Property Tax Assessments for Adults Aged 55 and Older
What does the current law say?
Under the current law, homeowners age 55 and older or people with certain disabilities may keep their existing property tax basis if they sell their home and move to a new home. Homeowners were only allowed take advantage of this once in their lifetime. Additionally, the new home had to be located in the same county as the old home or in one of the ten California counties that allowed intercounty transfers. Lastly, the purchase price of the new property had to be equal to or less than the sale price of the old property.
What does the new law say?
Under the new law, homeowners who are aged 55 and older, who are severely disabled, or whose homes were destroyed by a wildfire or some other disaster will be able to purchase a new home and transfer the taxable value of their old home to the new property. The replacement residence can be worth any value and can be located anywhere in California.1 If the homeowner chooses to purchase a new home with a higher value than that of the old home, that new home’s taxable value will be equal to the value of the old home plus the amount by which the new home increased in value.
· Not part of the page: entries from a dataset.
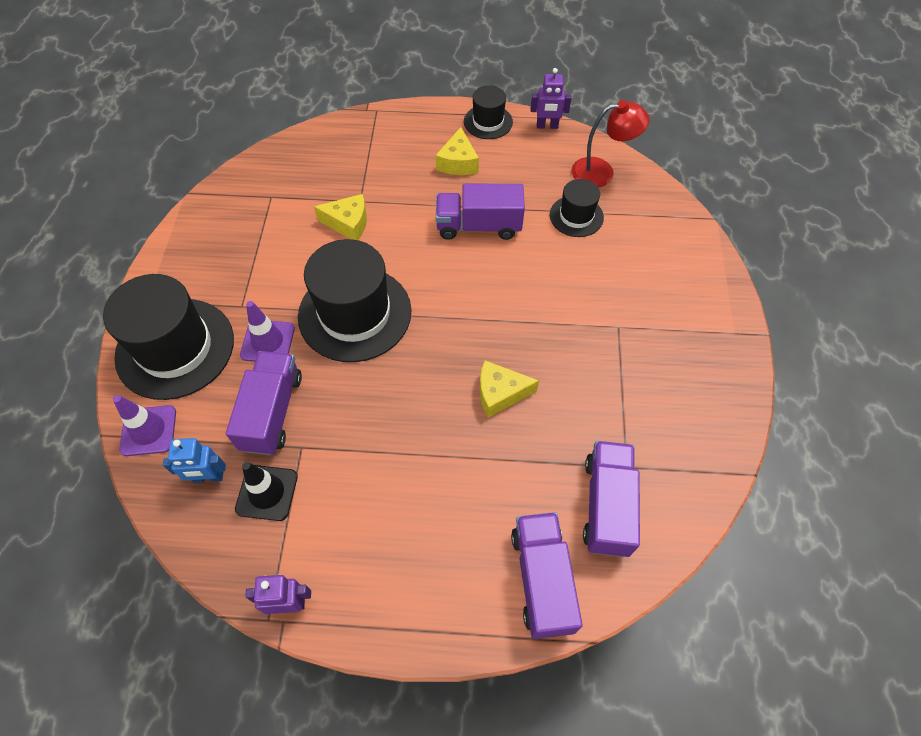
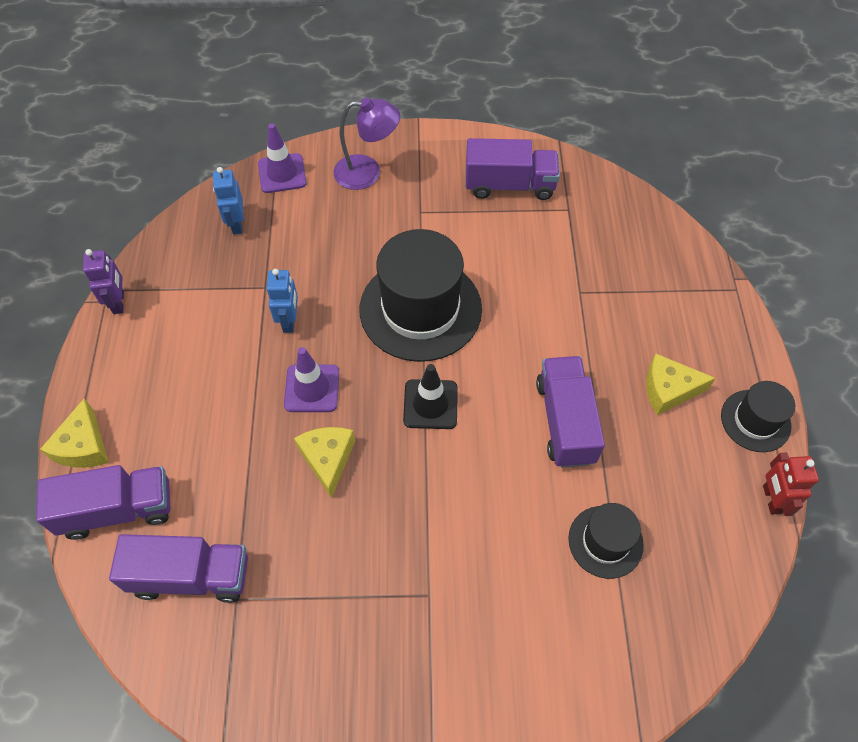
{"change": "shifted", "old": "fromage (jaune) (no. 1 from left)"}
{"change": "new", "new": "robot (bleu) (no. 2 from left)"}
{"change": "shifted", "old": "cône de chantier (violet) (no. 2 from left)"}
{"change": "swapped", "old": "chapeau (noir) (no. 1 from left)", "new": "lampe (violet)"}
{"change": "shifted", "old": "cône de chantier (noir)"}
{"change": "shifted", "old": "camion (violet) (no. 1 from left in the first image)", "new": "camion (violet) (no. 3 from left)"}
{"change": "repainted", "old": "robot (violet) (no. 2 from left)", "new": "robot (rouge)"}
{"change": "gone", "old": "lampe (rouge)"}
This means that the difference in the market value between the older home and the newer more expensive home will be added to the old home’s tax base.2 Homeowners who wish to take advantage of this benefit will need to apply for the benefit by filing a claim with the county assessor. This portion of the law will take effect on April 1, 2021. Property owners will be able to take advantage of this and transfer their property tax value to a new home up to three times.
Parent to Child Property Transfers
Prop 19 places limits on tax benefits for certain transfers of property between family members.
What does the current law say?
Under the current law, parents (or grandparents if the parents are deceased) may transfer a principal residence, worth an unlimited value, to a child and the property value will not be reassessed. Family members may also transfer another rental or commercial property and exempt up to $1 million of the assessed value.
How does Prop 19 change this?
Prop 19 changes the current law by eliminating the principal residence exclusion except in cases where the child makes the property their principal residence. This means that the property’s value will be reassessed when the property is transferred to the child, except if the child lives in the property as their principal residence.3 Even in instances where the child does make the home their principal residence, Prop 19 imposes a cap of $1,000,000 on the exclusion, meaning that the home will be partially reassessed, but not to the level of the home’s full market value. Under Prop 19, transfers of rental or commercial properties will be reassessed to the fair market value of the property at the time of transfer, thereby increasing the property’s tax base.4 This portion of the law will take effect on February 16, 2021.